Amazon.com Review
Who else could have constructed the basis for modern science out of an apple? Sir Isaac Newton, the celebrated genius behind the
Principia Mathematica, lived inside his head--but not so much as to make his story dull. Mathematician and writer David Berlinski takes a new tack on the man's biography by approaching it through his work.

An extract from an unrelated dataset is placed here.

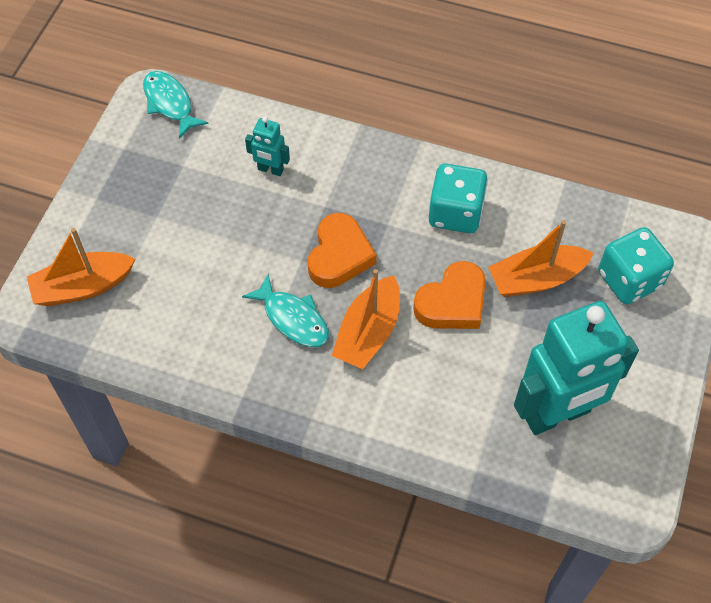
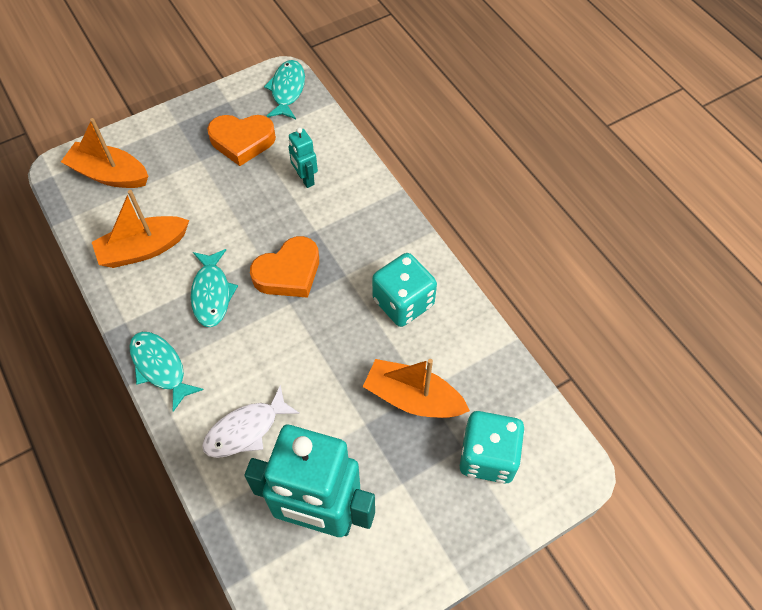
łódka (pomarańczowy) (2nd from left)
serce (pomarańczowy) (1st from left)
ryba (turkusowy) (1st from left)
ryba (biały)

Newton's Gift: How Sir Isaac Newton Unlocked the System of the World does explore Newton's strange childhood and eventual career in government, but it stays largely focused on the Cambridge years and especially on the development of the
Principia.
Berlinski's uniquely impressionistic prose is perfect for his subject, whose penchant for withdrawal, depression, and misanthropy has driven many writers to despair. He instead fills the reader with visceral revulsion for the plague and ecstatic delight in a perfect English summer day before turning to intellectual matters. The author's knack for explaining tricky matters of mechanics is awe-inspiring; he moves with ease between captivating metaphor and precise mathematical language. Reading the Principia, even in English translation, is more of a chore than a delight, but Newton's Gift is precisely the opposite. --Rob Lightner
From Publishers Weekly
Isaac Newton (1642-1721) invented or coinvented calculus, discovered gravity and organized physics around mathematical laws. These and other findings in math and optics established him as the great mind of his age. Retiring, introspective and sometimes difficult, he also devoted much of his time to fine points of Christian theology. Known for hit books about math, Berlinski (A Tour of the Calculus; The Advent of the Algorithm) devotes this compact, engaging and readable volume to Newton's life, mind and accomplishments. Mixing snapshots of Sir Isaac's life and times with explanations of what the great man discovered, Berlinski hopes to produce not a detailed biographical record but "a sense of the man" and of how his mind worked. Berlinski's prose adapts with equal ease to historical background and to mathematical explanations: he's sometimes glib, but often a pleasure to read. (The text includes only the barest, most necessary graphs and equations: an appendix goes into greater detail.) The volume draws clean connections between Newton's works and his life, and links both to big questions dear to Berlinski: Did Newton inaugurate two centuries of attempts to explain all of life through math and physics? If he did, how? Are those attempts ending now? And how, exactly, does math relate to physicsAor to anything else in the world? Some readers will engage with Berlinski as he explores these philosophical tangents; others will simply enjoy his explication of Newton, whom Berlinski very plausibly labels "the last great natural philosopher whose vision about the world can be expressed in an intuitive way"Anot to mention "the largest figure in the history of western thought." (Oct.)